The city of Norwich has one of the highest concentrations of surviving medieval buildings in the British Isles. Perhaps the most notable site is the cathedral precinct, which includes a wide range of different vaults. The main vessel of the cathedral was extensively revaulted during the fifteenth and early sixteenth centuries, and the construction of the vaulting of the nearby cloister from c. 1297-1430 has amongst the most contested chronologies in medieval architectural history. We visited Norwich in May 2019 and completed a laser scanning survey of the cathedral and cloister, funded by the AHRC Early Career Research Grant Scheme.
Plans, orthophotos and 3D models of Norwich Cathedral and its cloister can be downloaded here.
Interactive 3D mesh models of selected vault bays from Norwich Cathedral Cloister can be viewed here.
The current vault of the choir at Norwich Cathedral was erected under Bishop James Goldwell (1472-99), whose heraldic badge of a golden well appears throughout the bosses. It takes the form of a complex lierne vault further divided by a sequence of stacked tiercerons, its plan similar to that of the earlier vault in the nave. A variation on the same pattern was used for the polygonal east end (C4), its shape defined by the pre-existing eleventh and fourteenth century fabric.
N9.1-N9.4; S9.1-S9.4 (c. 1509-35)
The transept vaults at Norwich were added under the patronage of Bishop Richard Nix (1509-35). Their plan is close to that of the pre-existing choir vault, though it is not yet clear whether the same geometry was used for setting out its ribs.
C10-C23 (c. 1446-72)
The nave at Norwich Cathedral was vaulted under Bishop Walter Lyhart (1446-72), probably according to the designs of Master Robert Everard. It takes the form of a complex lierne vault further divided by a sequence of stacked tiercerons, similar in layout to the far earlier vaults at Exeter. Their general form was repeated in both the choir and transept, though it is possible that there was some variation in their underlying geometry.
Norwich Cathedral Cloister
The building of the east walk was a prolonged and frequently disrupted process, the chronology of which is highly contested by scholars. For the vaults, the sequence of construction almost certainly began with the three bays facing the entrance into the chapter house (E6-E8), followed by the southern four bays (E9-E12) and finally the five northern bays (E1-E5). Each of these sections has a distinct combination of geometrical layouts, moulding profiles and sculptural style, as well as different approaches to subject matter in the bosses.
The south walk at Norwich was probably largely vaulted c. 1325-30, though several alternative dates have been proposed. Its mouldings and geometry are close to those of the northern section of the east walk (E1-E5), suggesting some continuity in planning between the two sections. The only exception is bay S1 (c. 1415-16), which instead sets the pattern for the three southernmost bays of the west walk (W9-W11).
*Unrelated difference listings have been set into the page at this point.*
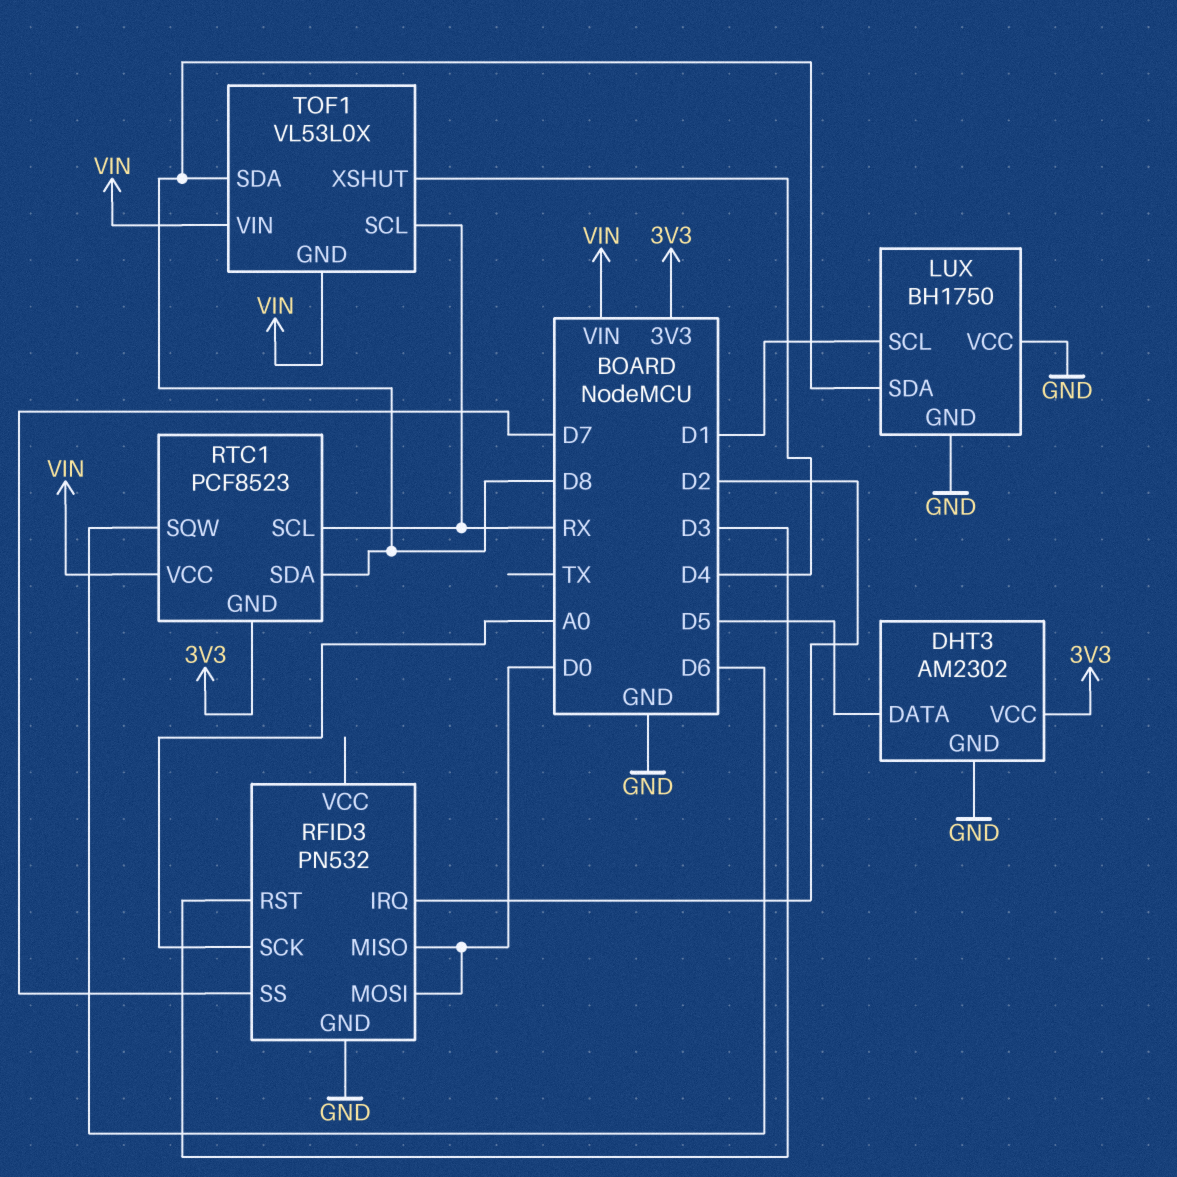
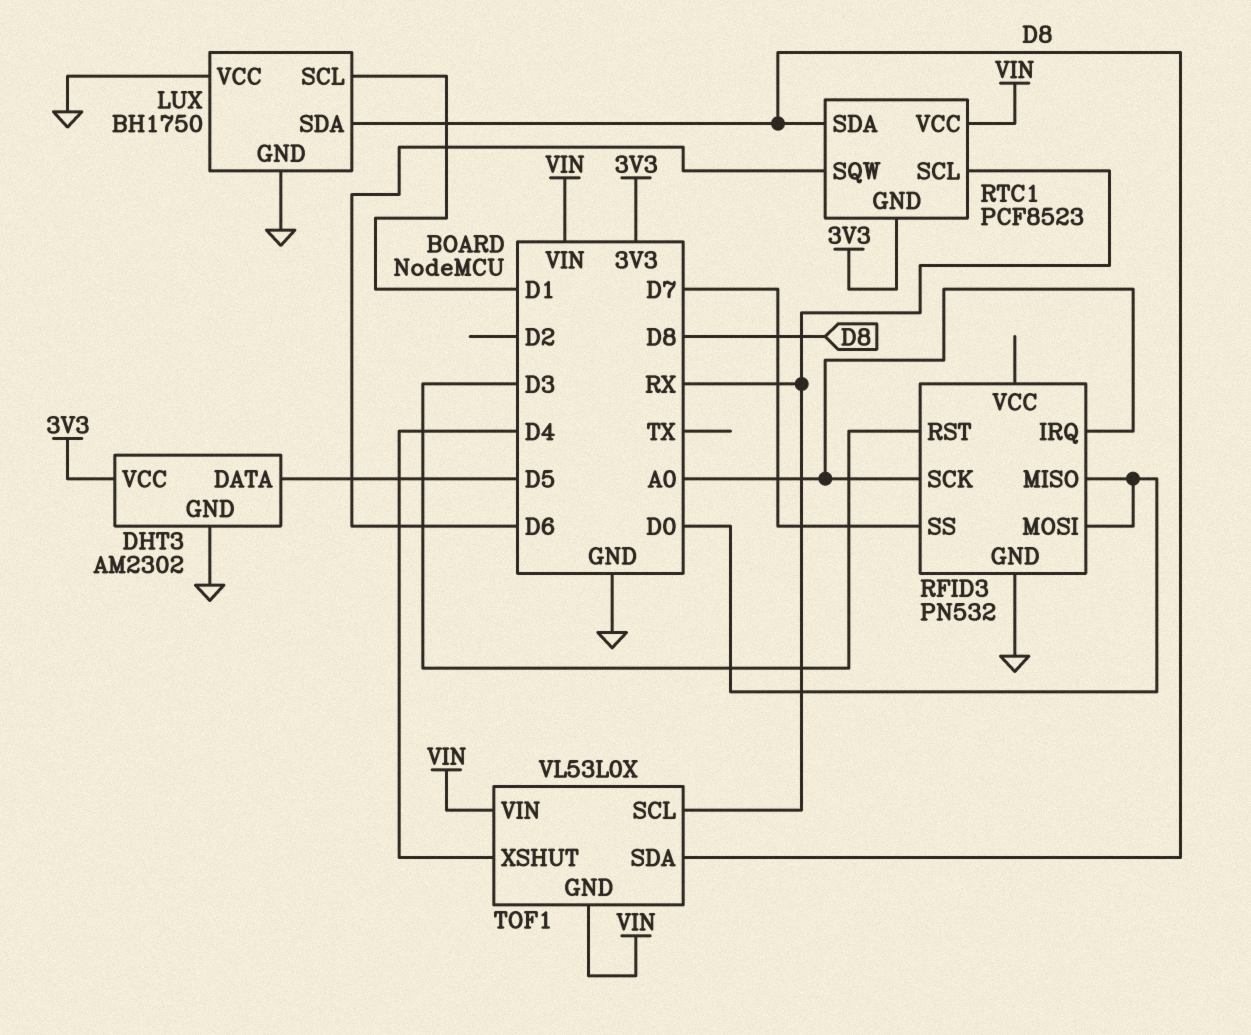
RFID3 pin IRQ: D2 -> A0

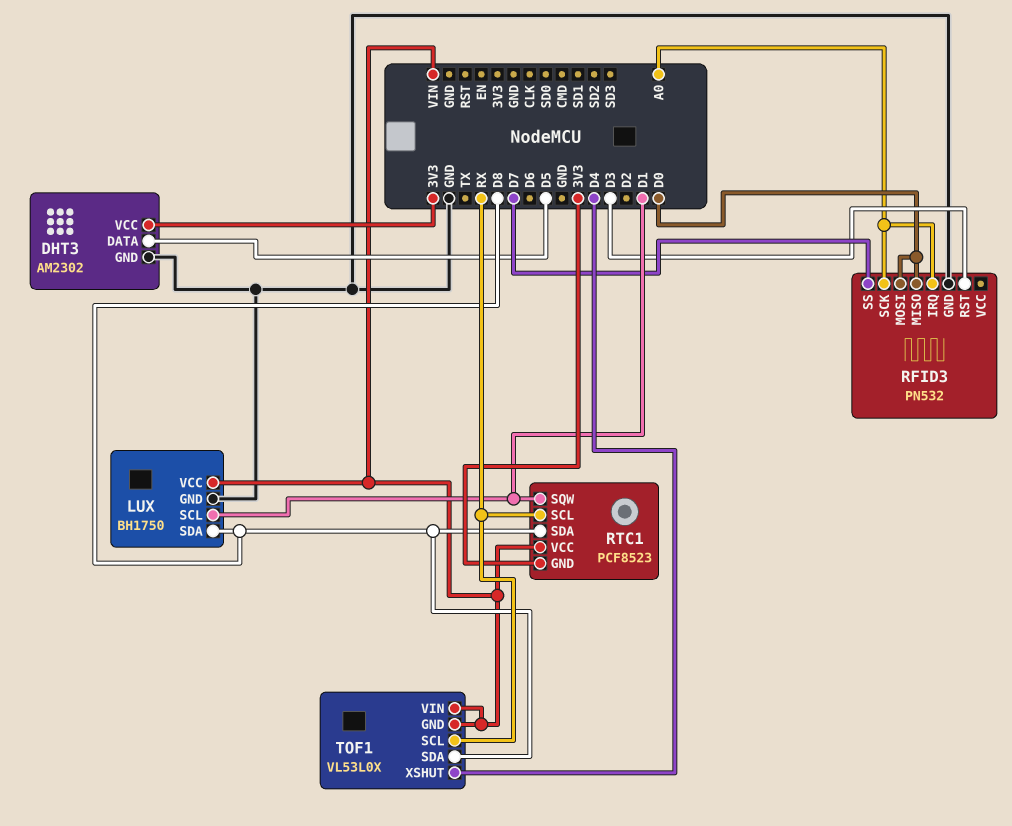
LUX pin VCC: GND -> VIN
RTC1 pin SQW: D6 -> D1

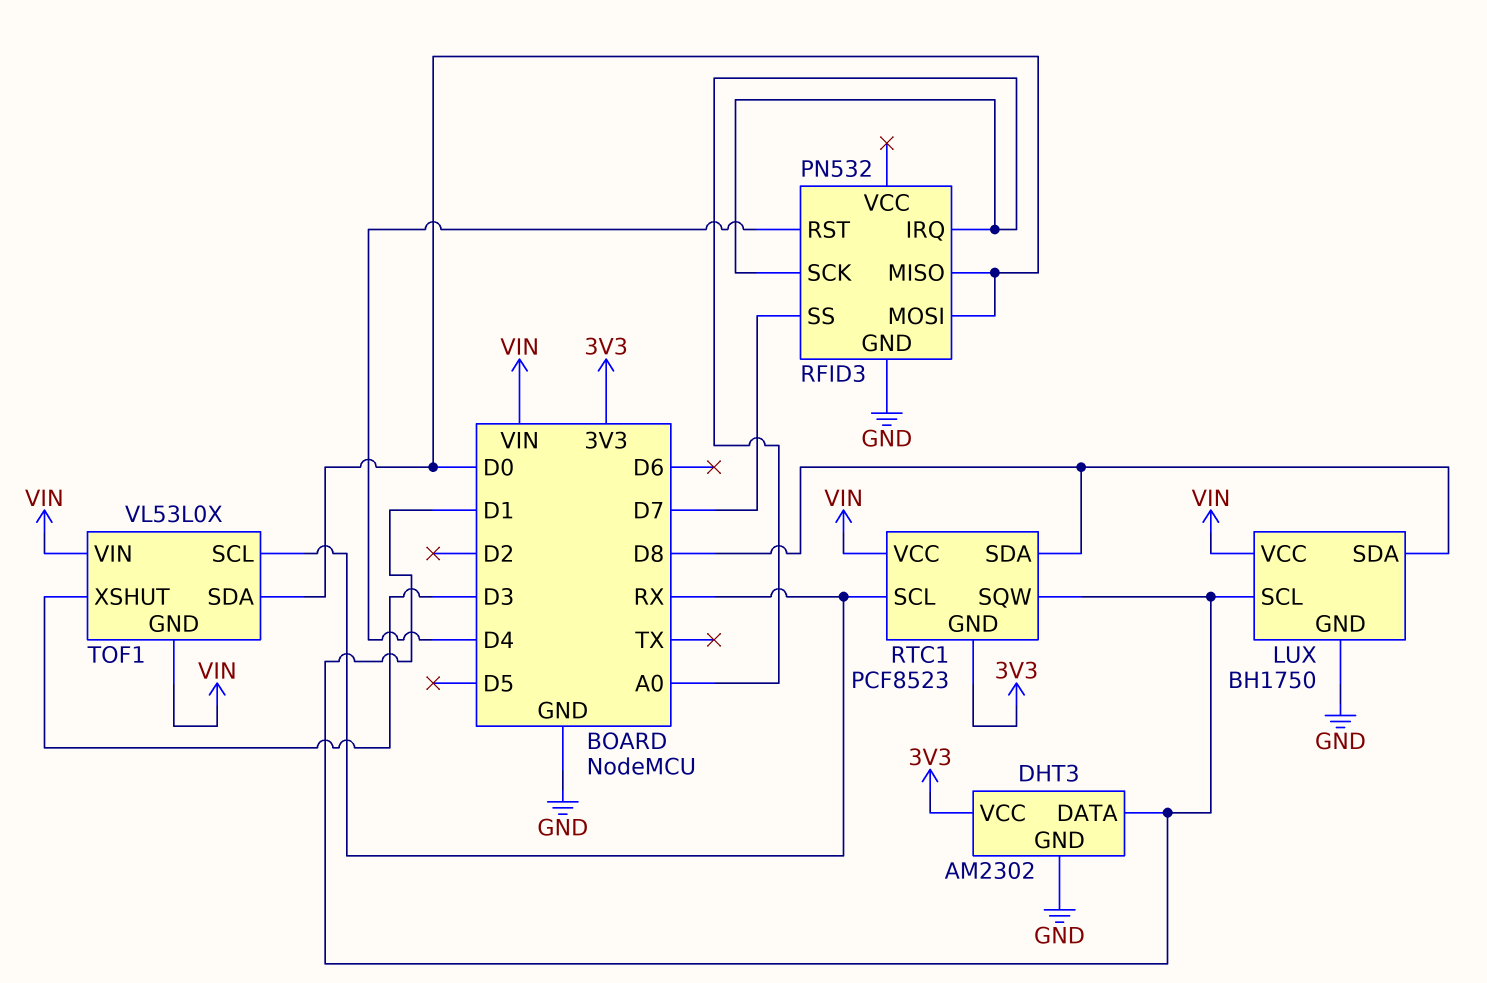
DHT3 pin DATA: D5 -> D1
RFID3 pin RST: D3 -> D4
TOF1 pin SDA: D8 -> D0
TOF1 pin XSHUT: D4 -> D3

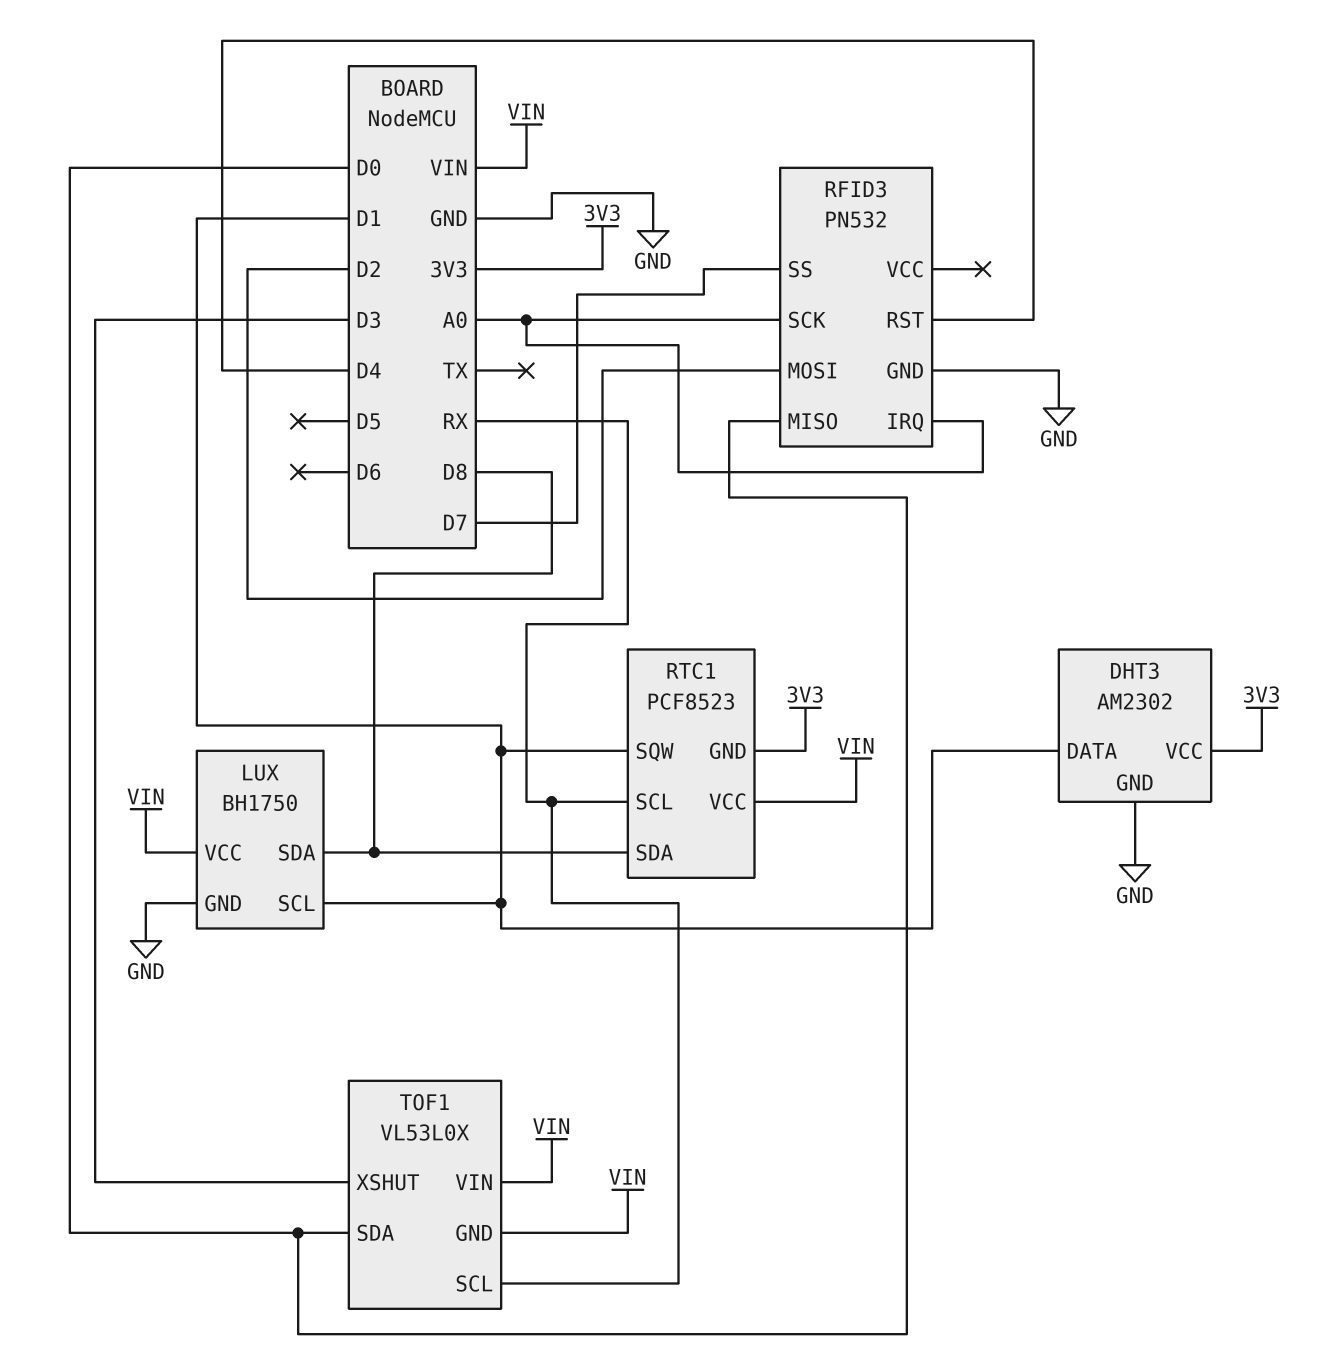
RFID3 pin MOSI: D0 -> D2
The vaulting in the west walk was constructed in two distinct phases. The first consisted of the southern three bays (W9-11) and has usually been dated c. 1420-22. Whilst these bays were set out using the same methods as had been pioneered in the westernmost bay of the south walk (S1), the remainder adopted the same pattern as those in the north walk. Consequently, bays W1-W8 have conventionally been dated c. 1425-30. However, these date ranges are not absolutely certain and several alternative chronologies have been proposed.
The north walk vault in the cloister at Norwich has been variously dated between c. 1423 and 1430. Its design is similar to the northern section of the west walk (W1-W8), though several scholars have argued that the vaulting in the north walk predates that of the west. The only exception is bay N11, where the underlying walls and tas-de-charge stones appear to have been erected at the same time as those of the northern section of the east walk (E1-E5). Its design therefore had to be laid out in accordance with the pre-existing fabric, giving it a distinct geometry from the rest of the walk.
The corners of the cloister at Norwich were built several different times according to multiple different designs. In each case the vault had to accommodate a wide range of factors, including the presence of doorways, multiple apex heights, changes in bay plan and later insertions into the underlying walls. Consequently, each corner vault is a unique design tailored to a specific space.